The limitations of our study can be noted as being single-center, number of cases, a 1-year cross-sectional period, and being retrospective.

Conclusion

Because of our study, it has been determined that in terms of the incidence of pediatric traumas, there were different etiological causes and trauma areas, and their frequency varied seasonally. The injured body area mainly was the head-neck region. Head-neck and abdominal injuries increased as age decreased, extremity injuries increased as age increased, and in pediatric traumas, a good evaluation of the blood tests was critical in the assessment and follow-up of patients and to avoid missing some injuries.

Ethics

Ethics Committee Approval: Approval for this study was obtained from the İnönü University Health Sciences Scientific Research and Publication Ethics Committee with decision number: 2016/10-11, date: 02.08.2016.
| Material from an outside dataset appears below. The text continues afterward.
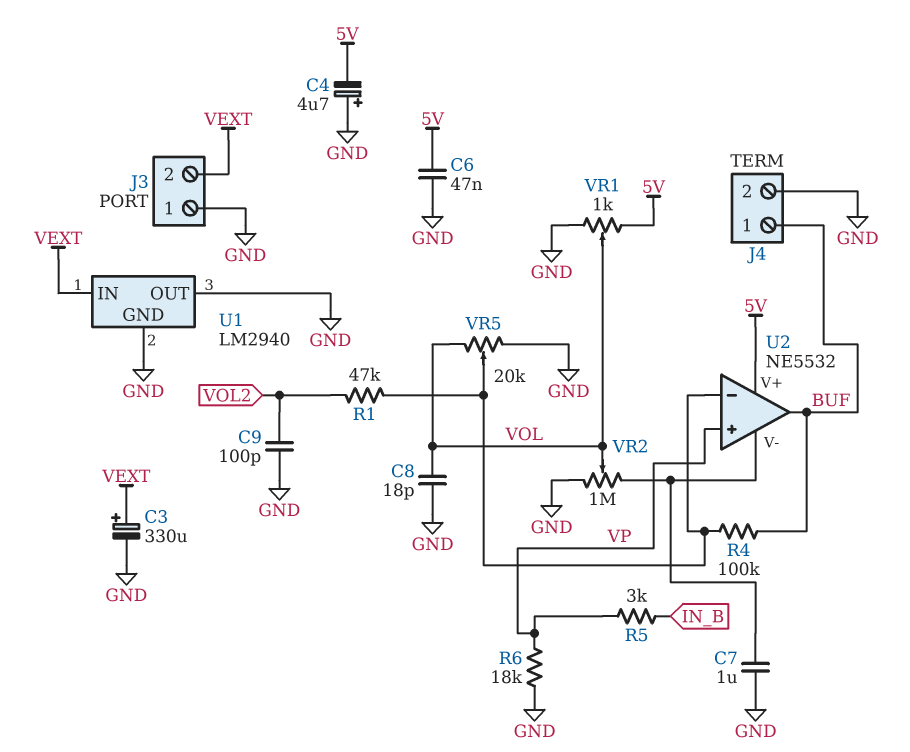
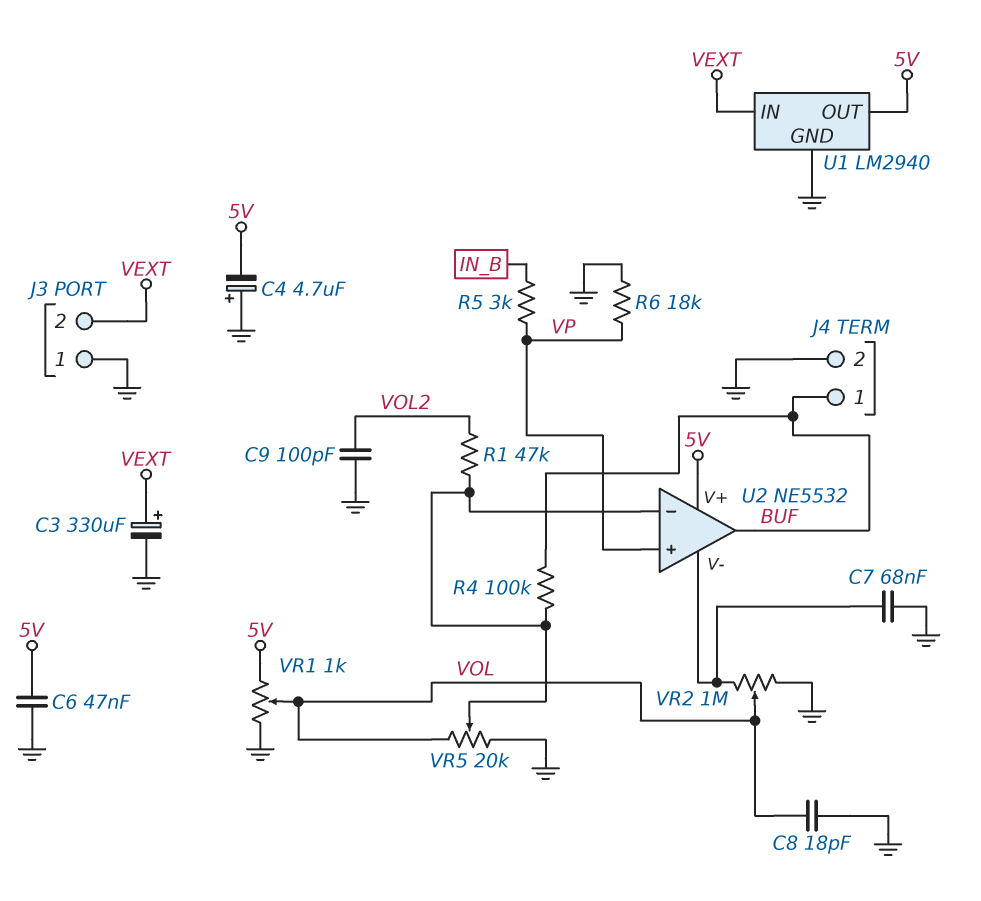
C7: 1uF (GND, U2/V-) -> 68nF (GND, U2/V-)
U1 pin OUT: GND -> 5V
Informed Consent: Retrospective study.

Authorship Contributions

Concept: E.Y., M.G.T., C.Ç., Design: E.Y., M.G.T., C.Ç., Data Collection or Processing: E.Y., M.G.T., C.Ç., Analysis or Interpretation: C.Ç., Literature Search: E.Y., M.G.T., Writing: E.Y., M.G.T.

Conflict of Interest: No conflicts of interest were declared by the authors.

Financial Disclosure: This study was supported by İnönü University Scientific Research Projects Unit (project number: 2015/45).